Friday, January 22, 2016

Dinner with WT (From Dinner with WT)

Dinner with W.T.

*Title story from Dinner with WT by Rick Baber, TigerEye Publications, 2010
"Boredom and loneliness can drive a man crazy."

     Yeah. That's it. Boredom and loneliness. They drove me crazy. The only explanation I can offer for my miserable situation that might be understood by the multitudes reading tomorrow's papers if my plan tonight should fail. An occupational hazard. One that could pay my hospital expenses if I should, somehow, survive this. Pay my funeral expenses if I don't. Workmen's compensation. Your basic insurance fraud. It could work.

    There are nicer places than this. I know that for a fact. A month ago - almost to the hour -I was on the 14th floor of The Mirage in Las Vegas, with my wife and son, being served a late dinner in our room by a very polite young potential yuppie in a white suit and bow tie. Tonight, I'm sitting on this hard single bed in this budget motel in north-central Missouri, spilling a chef salad with ranch from a styrofoam go-box onto my shirt as I try to eat it with crackers - in lieu of the plastic fork that was negligently omitted by the waitress at the bar next door. The one I tipped so generously for allowing me to bend the rules and actually get something to eat after they roll up the sidewalks here at ten o'clock.

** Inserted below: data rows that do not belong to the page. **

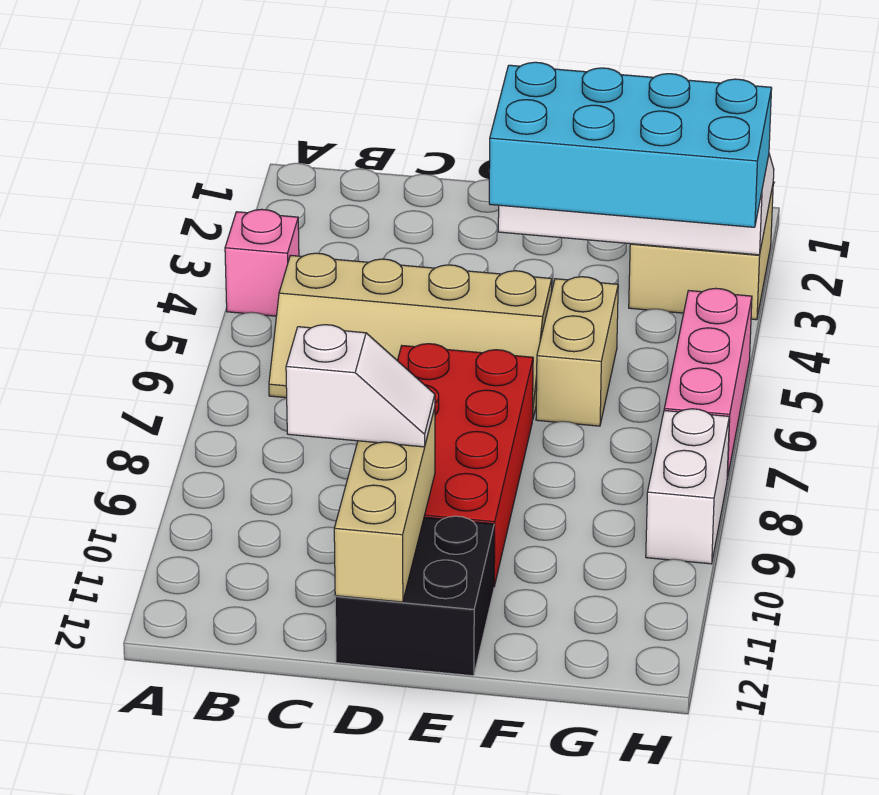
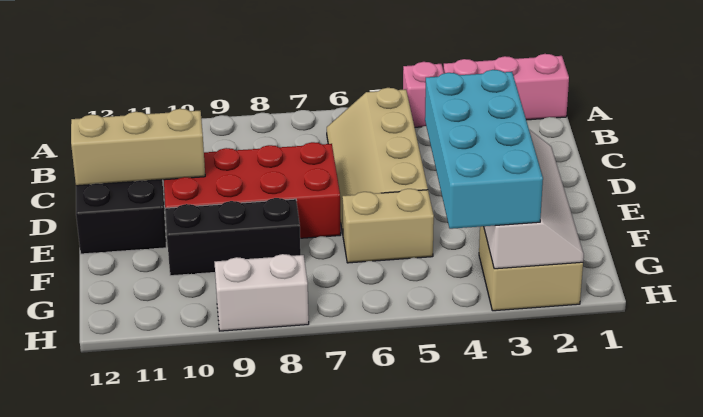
white slope C10:D10 level 3 top C -> none
none -> black brick F8:F10 level 1
pink brick H5:H7 level 1 -> pink brick A1:A3 level 1

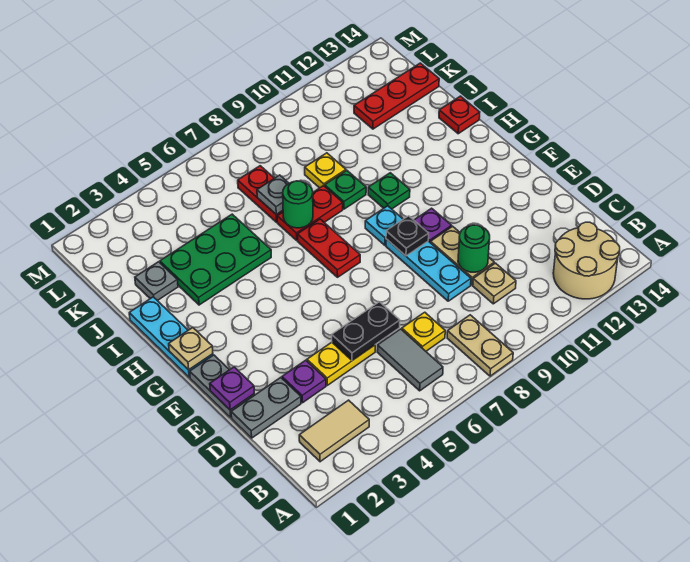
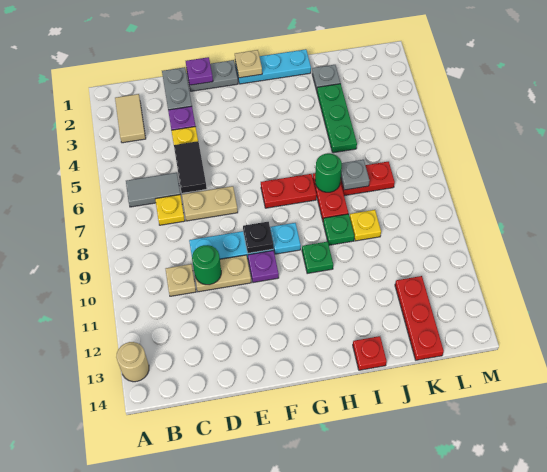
tan plate A8:B8 level 1 -> tan plate D7:E7 level 1
tan round brick A12:B13 level 1 -> tan round brick A13 level 1
black plate D5:D6 level 2 -> black tile D5:D6 level 2
green plate I3:J5 level 1 -> green plate J3:J5 level 1

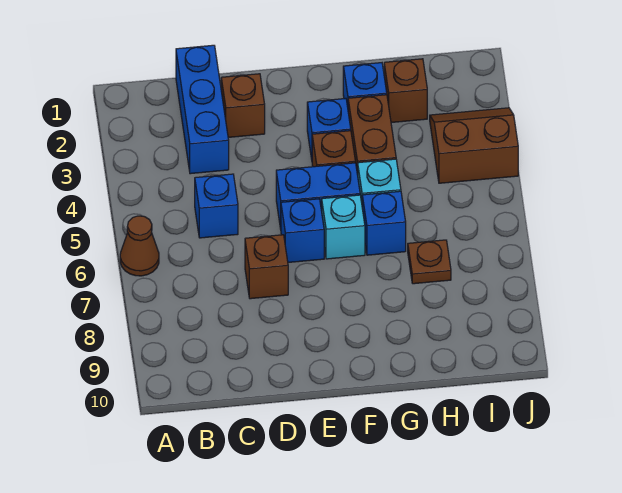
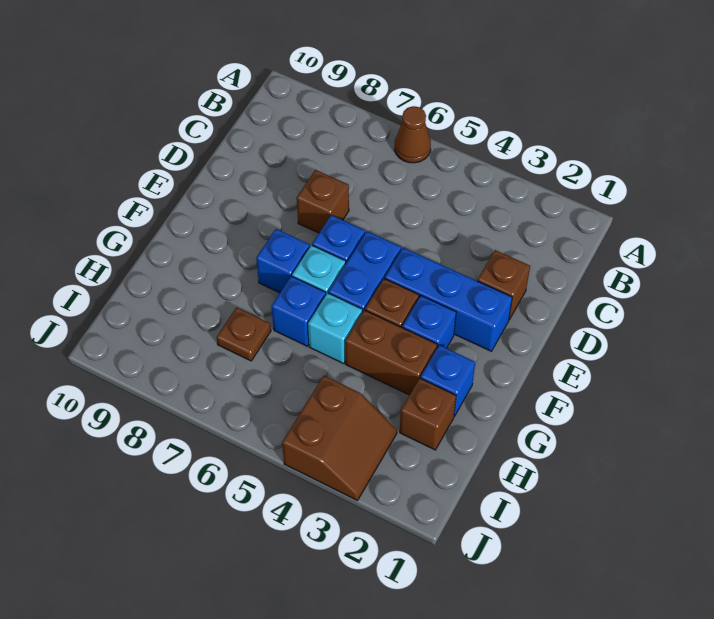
blue brick C1:C3 level 1 -> blue brick E2:E4 level 1
blue brick C5 level 1 -> blue brick F7 level 1

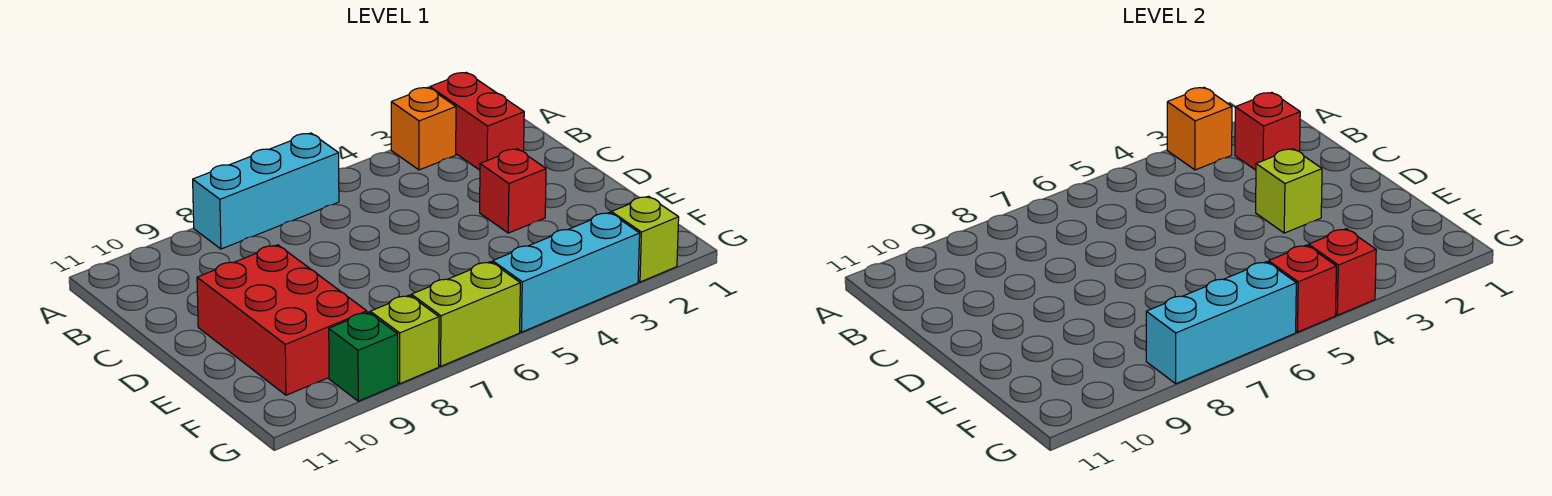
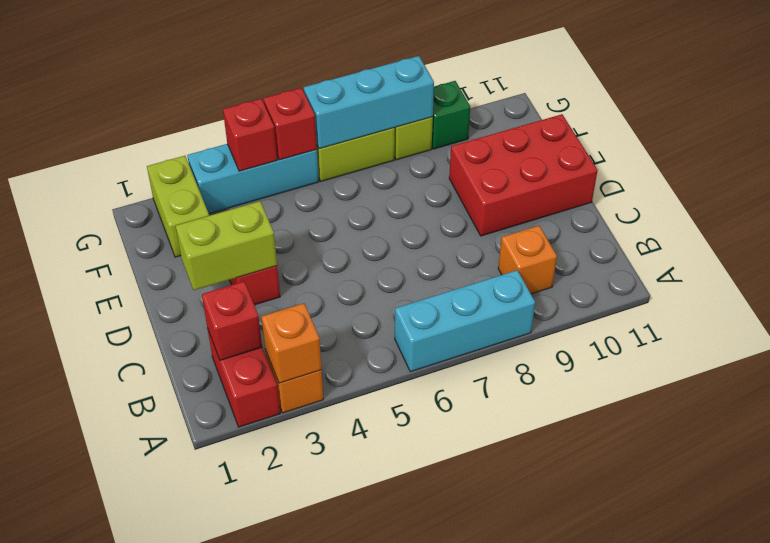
none -> orange brick B9 level 1
lime brick D3 level 2 -> lime brick D2:D3 level 2
red brick D9:F10 level 1 -> red brick D9:E11 level 1
lime brick G2 level 1 -> lime brick F2:G2 level 1

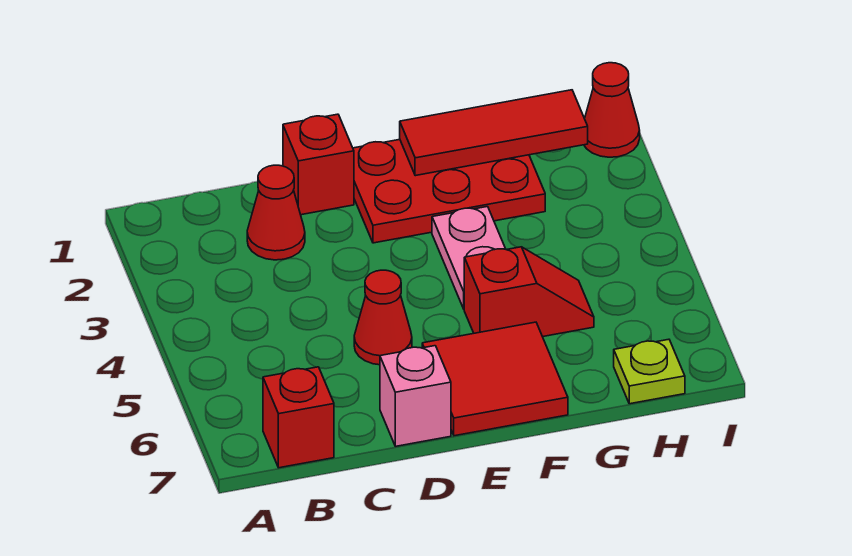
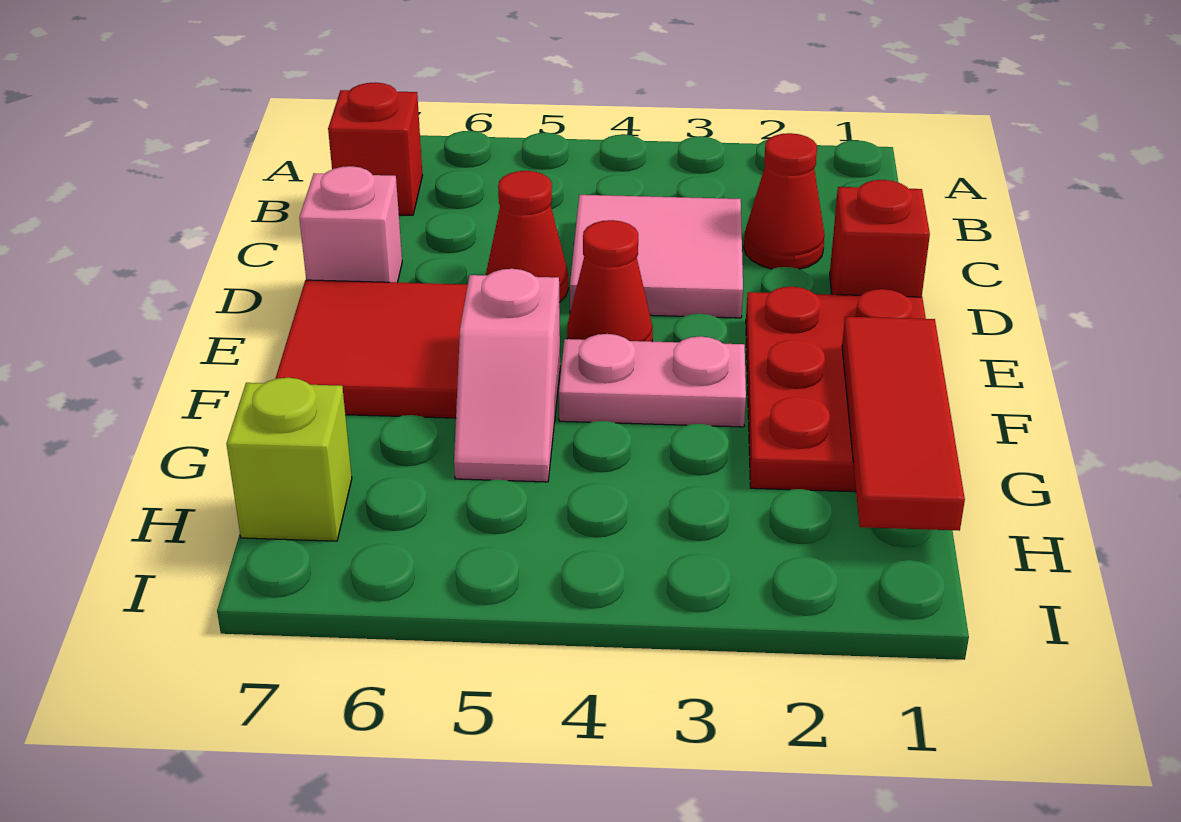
none -> pink tile C3:D4 level 1
red slope F5:G5 level 1 top F -> pink slope F5:G5 level 1 top F
lime plate H7 level 1 -> lime brick H7 level 1
red cone I1 level 1 -> red cone E4 level 1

    The better places have those convenient little note pads in the desk drawer, in case one of their patrons should decide to write a note. Or a letter. Or an epitaph. This one's being written on the back of a photocopied map of one of those crummy little pig-farming communities in which I was fortunate enough to ruin a good pair of tennis shoes today. It's not a very big map. I'm wondering already how badly this ink is going to smear on that cheap, single-ply toilet paper.

    The better places have a lot of things. But usually not insurance adjusters.

    The remote control on the T.V. doesn't work. The nearest ice machine is only an elevator ride away...when the elevator is working. The air conditioner blows warm air. Every night at about 11:45 there's this rapid banging from the room next door, and the sound of a man screaming "OK baby. Now let's hook up those jumper cables!" My T.V. alarm clock is exactly twelve hours off, which complicated waking up on time significantly until I got smart and set the thing to go off bright and early at 7pm this morning. Of course, now, I wish that hadn't worked. If I'd have slept even ten minutes later I probably wouldn't be in the shape I'm in now.

    It was about nine this morning when I spotted him trying to cross one of these lettered highways they have here somewhere north of Glascow. Highways with letters for names. Like they only have so many numbers they can use. I had to stop and pick him up. It's just something I always do.

    He was very attractive. Unlike any I'd seen back in Arkansas. Bigger around than most, but not as tall. Sort of a sandy-brown color.

    I tried to keep him in the front floorboard for a while, but with that flat, oval body he kept getting stuck sideways between the seat and the door whenever I'd get out to work. Then, when I opened the door, he'd fall out and surprise the shit out of the people who walked me back to the car. It's a difficult thing to explain to them. I'm supposed to be a "professional”, like the insurance adjusters on the television commercials. Things like that never happen to the good-hands people.

    So, finally, I just had to put him in the trunk and leave the thing unlatched so he wouldn't bake.

    When I was my son's age, my dad would always bring stuff home to us when he'd been out on the road working storm claims. Candy. Comic books. Toys. I never have the time or money to go shopping for my kid. I just bring him turtles off the road. He has indicated to me, on more than one
occasion, that I enjoy it more than he does.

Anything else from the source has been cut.